Attorno a lui sentiva voci, bambini che vociavano, pianti e risate, grida e sussurri innamorati. Sentiva la sua pelle incresparsi e mutare al suono delle onde, dita che lo toccavano, labbra che baciavano le sue mani, ma non vedeva. I suoi occhi erano nelle profondità marine, nelle lucenti caverne sotterranee, il suo cuore era leggero come la spuma delle onde, il suo animo bruciava come lava.

Quella lunga notte era scandita dalla sua danza frenetica, dal battere dei suoi piedi sulla riva. Finché non si fosse fermato le madri avrebbero abbracciato i figli, salutato i compagni, fratelli e sorelle si sarebbero trovati. E il suo corpo si increspava e mutava, era tutti loro e nessuno di loro, un essere, una creatura, un dono, un guardiano, un sacerdote, uno spirito.

L’alba sarebbe stata la fine, e quindi avrebbe danzato finché la luna fosse riuscita a tenere insieme lo scrigno del buio, finché il sole non si fosse forzato in quella realtà sospesa, finché il fuoco fosse bruciato.

 

***

 

Riposava sulla terra scaldata dal sole, la sabbia gli faceva da coperta. Sentiva le onde carezzargli dolcemente i piedi, quel primo giorno d’estate. I suoi occhi non si erano ancora chiusi.
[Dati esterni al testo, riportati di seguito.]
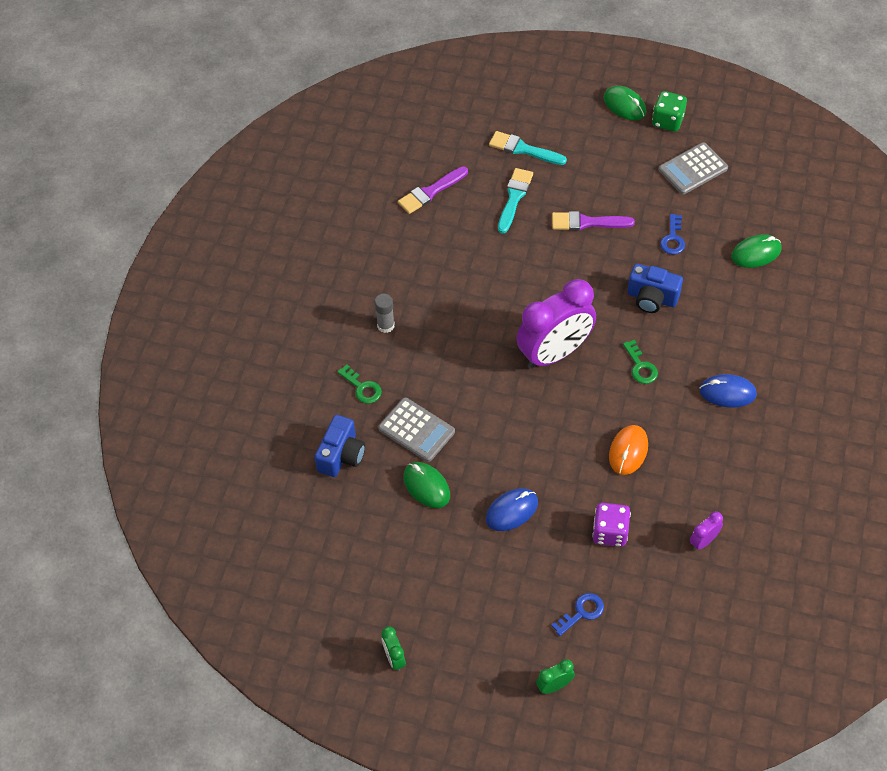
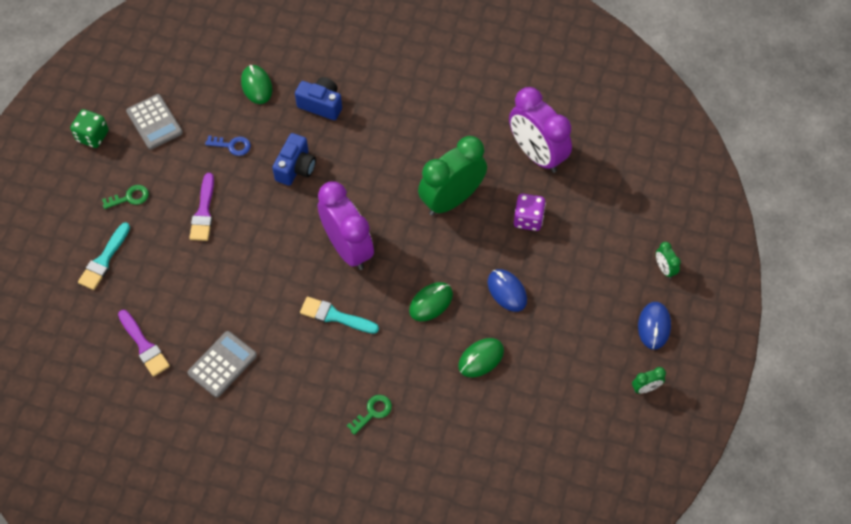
camera: 90 degrees left, 5 degrees up
(341, 455) = (446, 431): blue camera -> blue camera (321, 105)
(385, 325) = (303, 390): grey glue stick -> none
(416, 430) = (422, 365): grey calculator -> grey calculator (222, 364)
(514, 197) = (164, 271): turquoise brush -> turquoise brush (335, 316)
(581, 612) = (600, 245): blue key -> none
(624, 105) = (65, 169): green mouse -> green mouse (431, 302)
(628, 451) = (451, 199): orange mouse -> green clock
(640, 366) = (367, 183): green key -> green key (130, 197)
(703, 541) = (536, 154): purple clock -> purple clock, size x2.40
(727, 393) = (398, 123): blue mouse -> blue mouse (654, 326)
“Molti sono venuti per la loro ultima notte d’inverno” disse una voce poco lontana. Aveva il suono di un’onda gentile, il rombo di un temporale.

“Molti se ne sono andati per la loro ultima estate” rispose, senza guardare il suo interlocutore. Una risata leggera fece eco alle sue parole. Non era una risata calda, aveva un sapore salato come acqua di mare.

“Hai già traghettato le nuove anime nel regno delle profondità” constatò, scegliendo con cura il suono delle sue parole. Quella creatura era capricciosa e stravagante, lontana dalle miserie e i sentimenti umani. Forse persino più di lui.

“È il mio unico compito. Davvero noioso. Non tutti siamo così fortunati da poter ballare fino a non poter star dritti”

Quelle parole erano decisamente più vicine. Dono si mise faticosamente a sedere, puntellando i gomiti sulla sabbia.

Sdraiata tra le onde della riva, col corpo che luceva come una perla nella luce del mattino, c’era una creatura degli abissi. Guardarla negli occhi era come cercare lo sguardo di una corrente, aveva un sorriso enigmatico che sembrava dipinto su un volto senza tempo.

“Non dovresti essere qui, Amore”

“Non dovresti chiamarmi così” rispose lei, sorniona, protendendosi verso di lui “o lo farai arrabbiare. Non con quella tua voce tenera e dolce, piena di promesse…”

“Nessuna promessa” Dono era stanco, senza forze, risponderle stava diventando difficile “Tu sei figlia e signora del Mare, e uso il nome che lui ti ha dato”

“Lui ha scelto anche il tuo nome” la voce di Amore adesso era testa, bramosa, e i suoi occhi enormi lo guardavano fisso “ti ha creato dal nulla, tu prima eri nulla, eri parte di lui, non dimenticare.”

Il vento aveva preso a soffiare. Dono sentiva le nuvole addensarsi sopra di loro, e il mare ricominciava ad agitarsi, chiamando la sua sposa, cercando la sua sirena.

“Mi ha chiamato Dono per donarmi alla Terra. Ora sono suo.” Le disse, con voce ferma, misurata, mentre le onde si alzavano dietro di lei.

“Tu sei mio!” gridò Amore, con una voce vibrante e melodiosa, carica di desiderio “Nato per il mio capriccio, il mio compagno lontano, il mio fratello perduto. Mio!”

I cavalloni si alzavano, urlando, chiamando la loro signora, tirando le briglie che la trascinavano indietro. Lei non si oppose, lasciandosi scivolare nell’acqua, i suoi occhi fissi su di lui, enormi, predatori.

Dono la guardò sparire tra le onde, sapendo che diceva la verità.  

Alcune persone si erano avvicinate alla spiaggia, esitanti. Aspettarono che il mare si fosse calmato, prima di muoversi svelte verso Dono, trascinando dietro di loro una piccola barca di legno molto usurata.

“Non possiamo attendere ancora” disse una donna dall’aria stanca quasi quanto la sua. Dono la guardò negli occhi, riconoscendo la bella creatura emersa per prima dalle onde, la notte prima.

“Certo che no” rispose, tirandosi a piedi a fatica. Uno degli altri lo aiutò a sostenersi, e lo supportò mentre si stendeva nella piccola imbarcazione.

Lo trascinarono velocemente lungo la spiaggia, lanciando occhiate sgomente al mare agitato.

“Non preoccupatevi di lui” sussurrò Dono, fiaccamente, facendoli sussultare “portatemi dalla mia signora”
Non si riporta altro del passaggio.